WIDE SCOPE
白が異常か黒が異常か
工藤 祥
1
1佐賀医科大学放射線科
pp.344
発行日 2001年10月30日
Published Date 2001/10/30
DOI https://doi.org/10.11477/mf.1402908411
- 有料閲覧
- 文献概要
白黒をつけるといえば,普通は正邪の決着をつけることであるが,画像診断における白と黒では話がやや違ってくる.X線写真,CT,MRI,超音波,核医学などの画像はごく少数のカラー表示例を除き,いずれもが白,黒,あるいは中間のグレーの入り交じった模様である.ここで初学者が迷うのは,白いところが病変なのか,黒いところが病変なのかというところである.

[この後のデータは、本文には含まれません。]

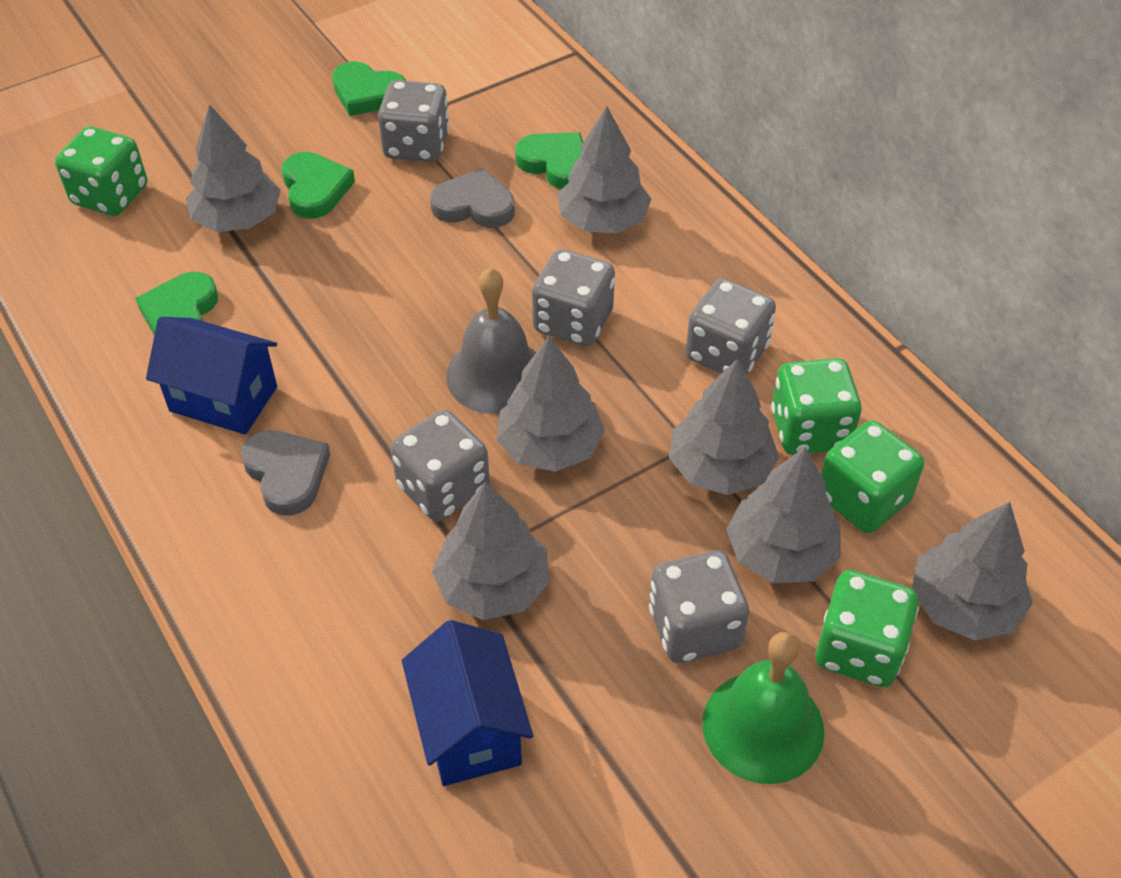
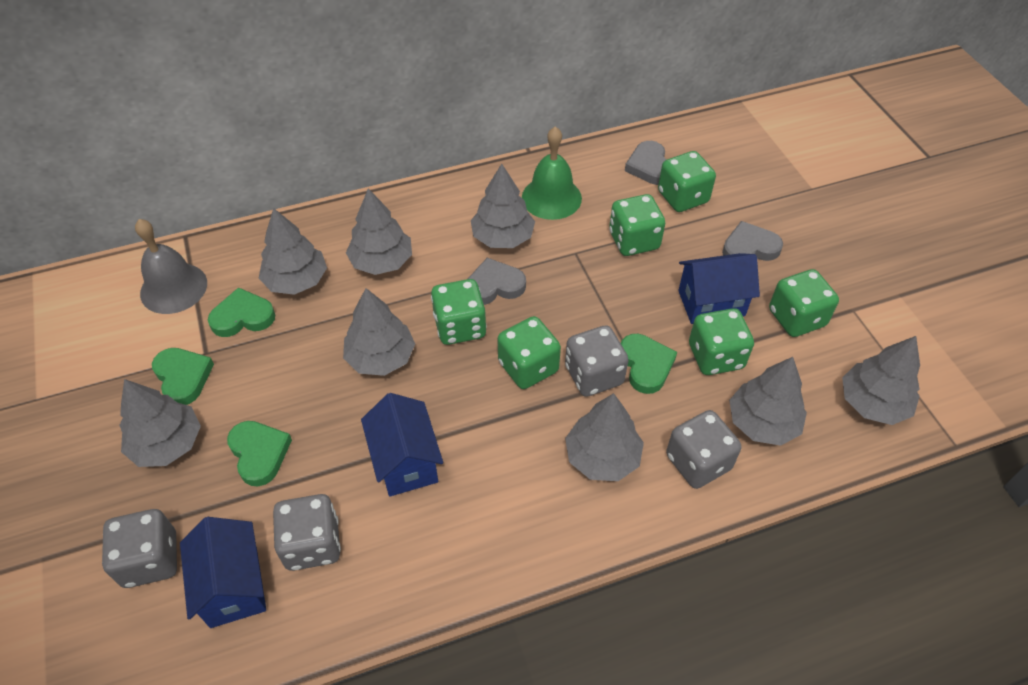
blue house: 2 -> 3
green dice: 4 -> 6
grey dice: 5 -> 4
grey heart: 2 -> 3
grey tree: 7 -> 8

私が学生のころ,臨床講義で胃癌の造影X線写真が呈示された.画像の中心部に隆起性病変と潰瘍の両方があり,そこに向かって粘膜ひだの集中像があるということであったが,私にはいったいどれが隆起でどれが潰瘍なのか,どれが粘膜ひだでどれが粘膜の間隙なのかさっぱりわからなかった.教科書で調べると,白いのはバリウムによりX線が遮られたところであり,黒いのはバリウムがはじかれたところらしいということがわかったが,別の教科書をみると白黒反転した画像が使われており,いっそう混乱してきた.